Anche in A1, Trento non fatica a imporsi sulla scena come una protagonista assoluta del campionato. L’Aquila termina la sua prima stagione nella massima serie al 4° posto in regular season, con eliminazione ad opera dei futuri campioni d’Italia di Sassari, e con un’en-plein di premi individuali: MVP per Tony Mitchell, miglior coach a Buscaglia e miglior GM a Trainotti. Riconoscimenti a una squadra in grado di ben figurare con un nucleo fatto in casa di debuttanti nella massima serie come capitan Forray e Marco Spanghero, reduci dai tempi della A Dilettanti, o Davide Pascolo e Filippo Baldi Rossi, oggi migrati alla volta di club blasonati come Milano e Virtus Bologna e da tempo nel giro della nazionale.
«Del mantenere lo stesso nucleo c’è anche un altro lato della medaglia» dice Buscaglia, «ovverosia quanto è stato importante per noi cambiare formula ed essere in grado di andare oltre quei giocatori coi quali avevamo condiviso un lungo percorso. Nel momento in cui si è verificata la possibilità di continuare con uno zoccolo duro di giocatori non abbiamo mai esitato a farlo, cercando di affiancare i giocatori giusti o che i nostri fossero giusti per quelli che arrivavano».
Maurizio Buscaglia (Foto Daniele Montigiani / Aquila Basket Trento)
«Ma quando le logiche del mercato e della pallacanestro hanno allontanato qualcuno e cambiato la squadra noi, con serenità e naturalezza, abbiamo provato a ricostruire quell’anima in un altro modo. Non è facile, perché di solito si passa semplicemente un panno, cercando di stare sempre sulla stessa situazione, rischiando di farla male perché vuoi continuare a farla allo stesso modo».

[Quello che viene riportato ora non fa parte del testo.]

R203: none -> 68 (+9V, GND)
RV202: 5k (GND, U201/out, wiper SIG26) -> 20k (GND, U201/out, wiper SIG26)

Capitan Toto Forray, autentica bandiera dell’Aquila e ormai trentino d’adozione, è chiaro nell’individuare quel primo aspetto che, da leader, cerca sempre di trasmettere ai nuovi arrivati: «Il senso di appartenenza, di giocare per la maglia. È quel qualcosa che ti porta a fare quei risultati in più, che nessuno si aspetta. Arrivano sempre dei buoni giocatori, anche perché Trainotti e Buscaglia sono bravi a scegliere quelli adatti e in possesso di determinate caratteristiche, ma la differenza la fa chi riesce a sbattersi di più per la squadra».
“A due partite da...”
Anche il 2015-16 rappresenta una prima volta per l’Aquila: grazie al quarto posto della stagione precedente, Trento è chiamata a disputare l’Eurocup. L’Europa del Basket arriva quindi in Trentino nella stagione in cui i bianconeri festeggiano il 20° compleanno.
È una stagione magica per l’Aquila, perché con l’entusiasmo e la faccia tosta della debuttante Trento raggiunge addirittura la semifinale, diventando la seconda squadra italiana di sempre - dopo la Benetton Treviso nel 2011 - ad avanzare così lontano nella seconda coppa ULEB.
Dopo il +6 dell’andata in Francia, Trento vede sfumare la finale per soli due punti complessivi contro la Strasburgo del CT francese Collet.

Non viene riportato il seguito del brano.